[Teammetrics-discuss] Checksums for NNTP list parsing.

Tue Jul 5 06:37:31 UTC 2011

Hi,

I am going to start implementing the checksum phase, so I thought it
better to discuss first.

Here are the choices we have:

1. We implement a checksum for the entire list. We download the entire
list from the server and generate the checksum.
PROS: Easy to implement and manage, will just take a few hours to implement.
CONS: The entire list has to be downloaded. So for a list with 40, 000
messages, it can take time (a few hours).

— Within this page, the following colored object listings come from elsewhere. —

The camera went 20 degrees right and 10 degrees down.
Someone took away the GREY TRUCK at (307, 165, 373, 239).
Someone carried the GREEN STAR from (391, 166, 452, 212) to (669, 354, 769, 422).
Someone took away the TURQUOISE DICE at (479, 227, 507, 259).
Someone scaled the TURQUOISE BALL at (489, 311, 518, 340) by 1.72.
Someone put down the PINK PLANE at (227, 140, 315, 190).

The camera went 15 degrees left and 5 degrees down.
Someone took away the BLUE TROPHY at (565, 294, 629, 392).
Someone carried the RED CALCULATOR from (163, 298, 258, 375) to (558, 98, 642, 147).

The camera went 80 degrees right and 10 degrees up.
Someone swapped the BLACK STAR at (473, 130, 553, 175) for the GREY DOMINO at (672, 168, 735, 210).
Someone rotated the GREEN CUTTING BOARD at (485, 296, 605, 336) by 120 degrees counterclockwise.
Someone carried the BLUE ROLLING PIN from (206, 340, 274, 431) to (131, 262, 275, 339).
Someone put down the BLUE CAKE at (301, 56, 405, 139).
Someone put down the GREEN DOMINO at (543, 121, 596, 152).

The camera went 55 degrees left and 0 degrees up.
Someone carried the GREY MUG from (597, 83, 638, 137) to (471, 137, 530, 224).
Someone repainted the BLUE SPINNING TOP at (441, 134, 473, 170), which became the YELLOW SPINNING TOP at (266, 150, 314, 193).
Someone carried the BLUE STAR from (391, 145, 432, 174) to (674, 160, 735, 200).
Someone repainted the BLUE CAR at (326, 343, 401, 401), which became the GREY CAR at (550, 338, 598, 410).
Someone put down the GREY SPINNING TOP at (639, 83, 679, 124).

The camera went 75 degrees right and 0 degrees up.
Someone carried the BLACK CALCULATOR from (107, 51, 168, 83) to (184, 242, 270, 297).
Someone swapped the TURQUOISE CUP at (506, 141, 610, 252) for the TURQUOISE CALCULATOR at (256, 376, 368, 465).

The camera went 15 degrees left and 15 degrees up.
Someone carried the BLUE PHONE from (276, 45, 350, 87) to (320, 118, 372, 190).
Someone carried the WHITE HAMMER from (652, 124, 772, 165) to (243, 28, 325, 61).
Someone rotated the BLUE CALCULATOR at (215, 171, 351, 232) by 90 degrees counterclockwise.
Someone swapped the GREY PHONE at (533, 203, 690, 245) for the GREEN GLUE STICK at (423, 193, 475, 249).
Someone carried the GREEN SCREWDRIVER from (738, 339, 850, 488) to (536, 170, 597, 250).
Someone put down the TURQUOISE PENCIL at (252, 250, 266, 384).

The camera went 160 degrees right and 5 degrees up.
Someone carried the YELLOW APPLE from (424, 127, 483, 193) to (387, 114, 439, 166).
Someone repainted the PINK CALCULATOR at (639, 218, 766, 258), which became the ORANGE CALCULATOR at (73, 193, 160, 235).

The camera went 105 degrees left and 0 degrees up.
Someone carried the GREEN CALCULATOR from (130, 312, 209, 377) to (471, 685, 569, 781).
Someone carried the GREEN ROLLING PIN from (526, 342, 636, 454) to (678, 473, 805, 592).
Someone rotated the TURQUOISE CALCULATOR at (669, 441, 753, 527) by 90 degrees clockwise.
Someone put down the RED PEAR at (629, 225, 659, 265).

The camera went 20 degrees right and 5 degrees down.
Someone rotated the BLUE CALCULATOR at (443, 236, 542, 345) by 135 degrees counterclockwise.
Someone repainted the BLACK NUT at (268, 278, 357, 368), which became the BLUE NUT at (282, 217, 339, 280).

2. We don't implement a checksum for now and just save which lists
have been downloaded.
PROS: Very fast because we will keep track of what has been downloaded
without the need to download it again.
CONS: If the message changes in the archives (does this happen
often?), the metrics can change.

3. We implement and save the checksum for each article in the server.
This makes it easier to download new articles.
PROS: Makes management per messages and downloading new messages
easier. But messages still have to be downloaded (as in 1).
CONS: As mentioned, some lists have 40, 000 messages. So saving this
to a file is probably not a good idea. A database could be a better
option.

So how do you want this handled? Note that I will go with (1) in case
you don't have any apprehension :-)

-- 
Sukhbir